Mike McBride of Winslow cranks in a feisty crappie on Feb. 5 at Lake Elmdale. Small jigs worked to catch the tasty panfish at the Arkansas Game and Fish Commission lake near Elm Springs and Springdale.
(NWA Democrat-Gazette/Flip Putthoff)
Mike McBride of Winslow cranks in a feisty crappie on Feb. 5 at Lake Elmdale. Small jigs worked to catch the tasty panfish at the Arkansas Game and Fish Commission lake near Elm Springs and Springdale. (NWA Democrat-Gazette/Flip Putthoff)

The jig is up when it comes to fishing at Lake Elmdale.

Small jigs are the lure of choice for Mike McBride when it comes to catching crappie during winter at any waterway. McBride, of Winslow, bundles up and gives the crappie a go when the water is the coldest of the year.

The water temperature was a chilly 41 degrees and the air a tad above freezing when McBride launched his aluminum boat at Lake Elmdale in early February. The 200-acre Arkansas Game and Fish Commission lake is sandwiched between Elm Springs and Springdale. Lake Elmdale takes its name from both cities. Game and Fish built the lake in 1953.

The screen on McBride’s sophisticated fish finder showed a school of crappie lounging 30 feet deep near the dam. Getting them to bite is the challenge.

“They’re real slow and sluggish in water this cold,” McBride said.

Some bites are so light it’s nearly impossible to feel the nibble, he added. He’s got two weapons in his bag of fishing tricks to outwit these light biters.

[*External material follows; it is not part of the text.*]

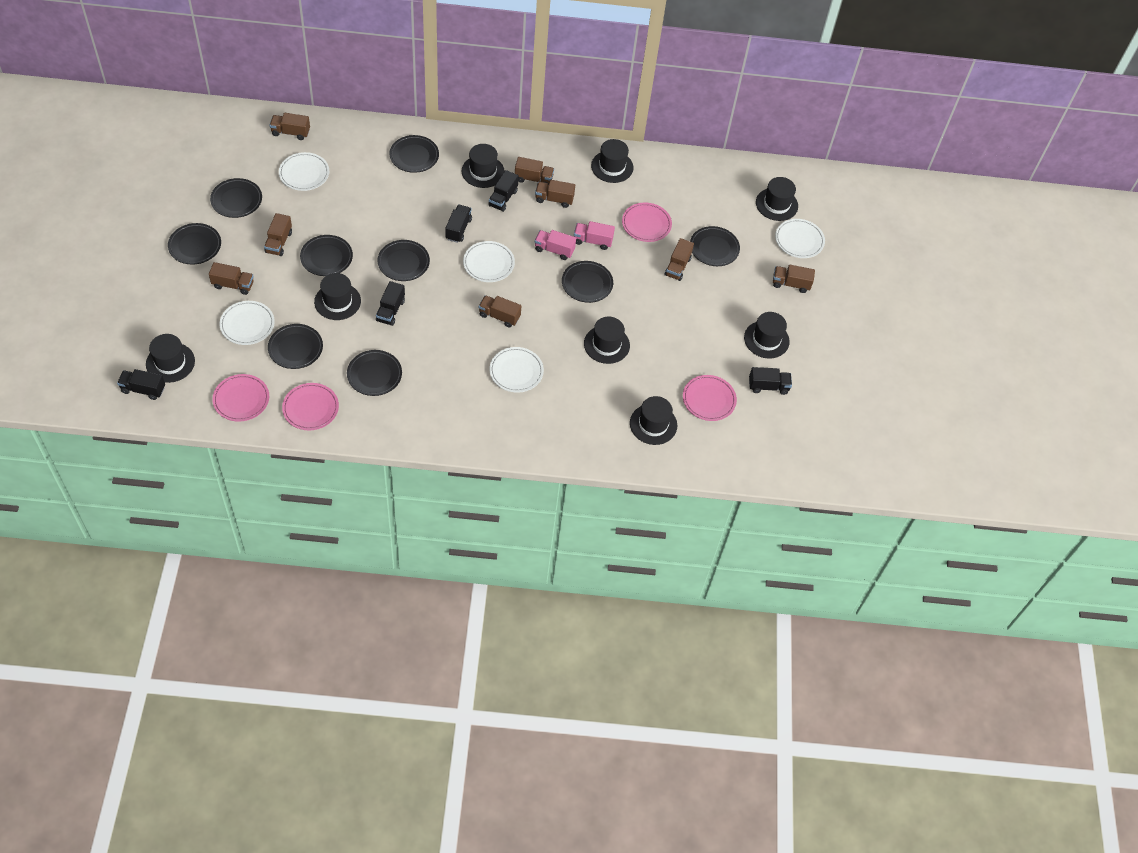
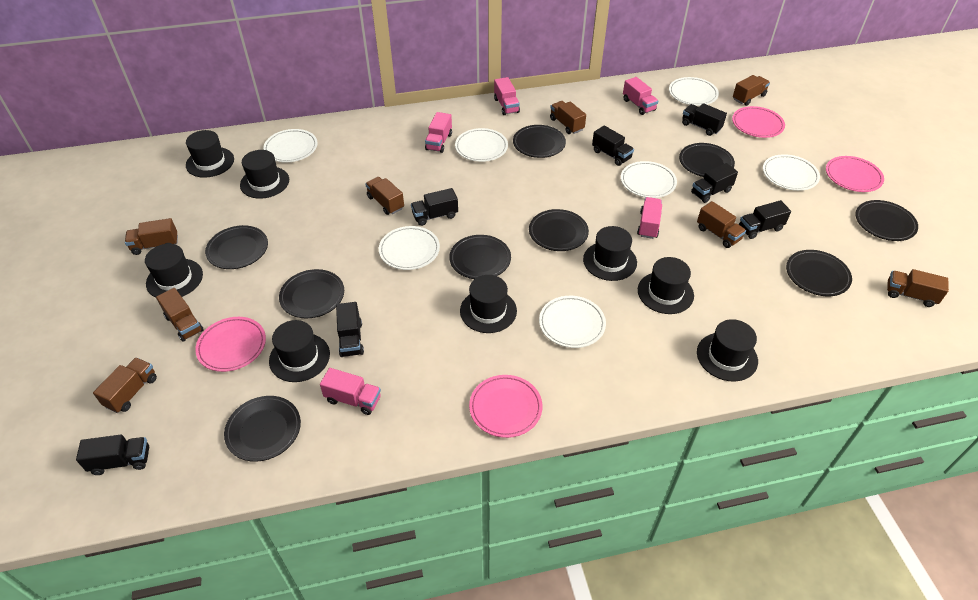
black truck: 5 -> 7
pink truck: 2 -> 5
white plate: 5 -> 7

One, McBride lightly holds his fishing line in his fingers near the reel. A tiny peck might telegraph its way up the line so McBride can feel the tap. That’s not always the case. Trick No. 2 is his high-tech fish-finder unit equipped with the most up-to-date features in fishing electronics.

The unit shows schools of fish in such detail that McBride can count how many fish are in the school. The screen shows structure on the bottom in high definition as well. A Christmas tree looks like a Christmas tree. A pile of tree branches looks like a pile of branches.

McBride can actually see his jig on the screen and watch a fish come up and look at the jig, ignore it or bite it.

“There’s been times I’ve watched a fish bite my jig, but I won’t feel a thing,” he said. “That makes me think of how many hundreds of fish I’ve missed in my lifetime, not even knowing that they’d bit.”

One thing no fish-finder unit can do is make fish bite. On this winter day at Lake Elmdale, McBride watched on the screen while his jig sank right through a school of two dozen crappie. Nary a fish came to bite.

That prompted a move to another area of the lake in search of more cooperative fish.

“Looks like there’s a bunch holding 15 to 20 feet deep right here,” McBride said, eyeing his screen.

The angler lowered his jig vertically over the side of the boat and danced it up and down. The bite was just a peck, but McBride swung his first crappie into the boat.

When he called it a day around noon, eight crappie swam in McBride’s livewell, enough for a feast of freshfried crappie filets.

Lake Elmdale is a popular destination for anglers in hot pursuit of crappie, said Jon Stein, Northwest Arkansas fisheries supervisor for Game and Fish and a fisheries biologist. The fish like to be around wood cover, so Game and Fish sank 10 piles of cedar trees and Christmas trees in the lake to attract crappie and other game fish.

Some of these fish attractors are close to the public fishing dock next to the boat launch ramp.

Crappie reproduce naturally, but some are stocked at Lake Elmdale to increase their numbers. Stocked fish in recent years are about 5 inches long, Stein said. They’ll be8 to 11 inches in a year or two. There’s no size limit at Lake Elmdale. The daily limit is 30 crappie.

McBride favors crappie jigs that are 1/16th-ounce in size. His favorite colors are blue body with a white tail, black body with a chartreuse tail or light blue. His reels are spooled with 4-pound test monofilament line.

A tug from a feisty crappie warms a winter day at Lake Elmdale or any Ozarks waterway.